ルール lhs rhs supp conf lift
17 {オムツ, ソーセージ } ビール 0.2 1 1.25

σ( {オムツ, ソーセージ}∪{ビール} ) = supp * M = 0.2 * 5 = 1
σ( {オムツ, ソーセージ} ) = (supp/conf) * M = (0.2/1) * 5 = 1
σ( {ビール} ) = (conf/lift) * M = (1/1.25) * 5 = 4

となります。

おわりに

アソシエーション分析{arules}をいじって一週間ぐらい経過しました。支持度・確信度・リフト値の意味がわからずムムムとなっていた状態からはだいぶ進歩したような気持ちです。比率を個数に直すと結構「なるほど!」と思えてきました。

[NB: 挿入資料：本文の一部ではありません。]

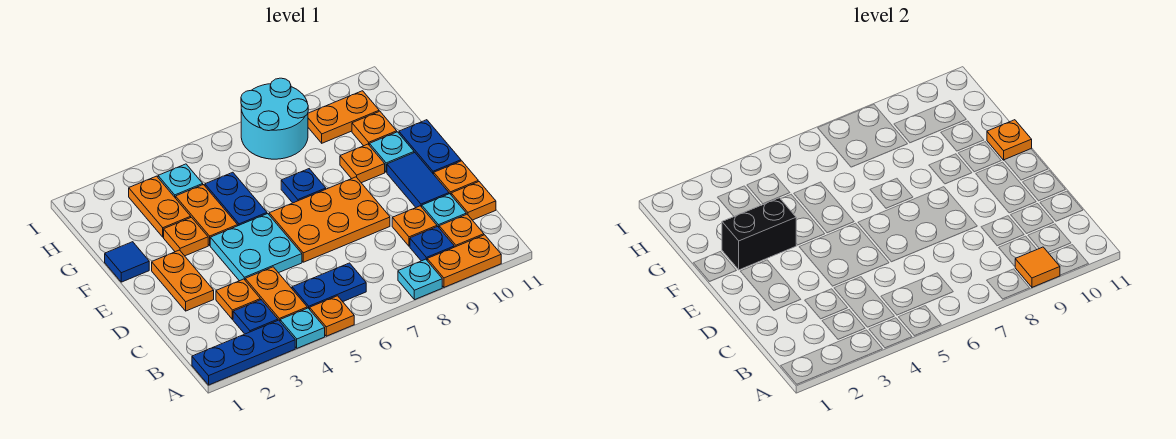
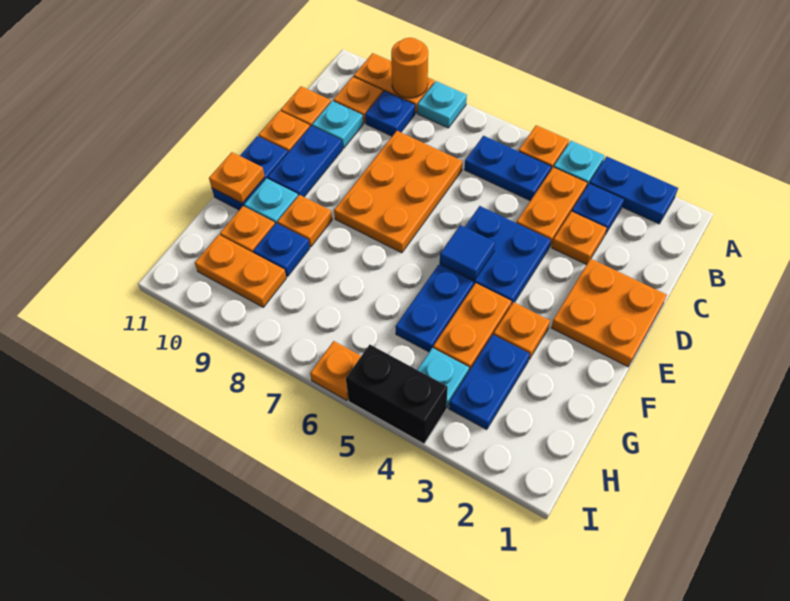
blue plate A1:A3 level 1 -> blue plate A2:A3 level 1
orange tile A9 level 2 -> orange round brick A9 level 2
orange plate C9 level 1 -> orange plate I6 level 1
orange plate D2:E2 level 1 -> orange plate D1:E2 level 1
cyan plate D4:E5 level 1 -> blue plate D4:E5 level 1
orange plate D6:E8 level 1 -> orange plate C7:E8 level 1
blue tile D10:E10 level 1 -> blue plate D10:E10 level 1
blue tile F1 level 1 -> blue tile E5 level 2
black brick F2:F3 level 2 -> black brick I4:I5 level 1
blue plate F7 level 1 -> blue plate G9 level 1
orange plate G3:H3 level 1 -> blue plate G3:H3 level 1
cyan round brick H7:I8 level 1 -> none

「アソシエーション分析してみたけど、比率だけだと実感が湧かない!」という人は比率を個数に直して考えると理解が深まるかもしれません。また、個数に直してみると「比率はどうなってるの?」とやっぱり比率が恋しく?なりますね笑 

こんなかんじで比率・個数を行き来していくとアソシエーション分析の面白さがより一層分かってくるのかなぁ、と感じました。

*1:Association rule learning - Wikipediaによると、"Note that supp(X∪Y) means the support of the union of the items in X and Y. This is somewhat confusing since we normally think in terms of probabilities of events and not sets of items. " と書かれている。一見「∪」の記号からORを連想してしまうが決してそうではないということを注として書いておく。X∪Yに於けるXは集合でありYも集合である。すなわちX = {みかん,ビール}, Y = {ビール, おむつ} ならば X∪Y = {みかん, ビール, おむつ}である。(※ X∩Y は {ビール} なことに注意。) そして結果的にσ( X∪Y )をselect count(*)文に翻訳するとそれぞれのアイテムをbit型な列とした時に「=1」でandを使って結んだ抽出条件と同じになる。この場合はσ( X∪Y ) = select count(*) from Trans where みかん = 1 and ビール = 1 and おむつ = 1である。集合の要素と列で同じ名前を使っていることが混乱の原因なのかもしれないものの、そこは上手くLet's 脳内変換。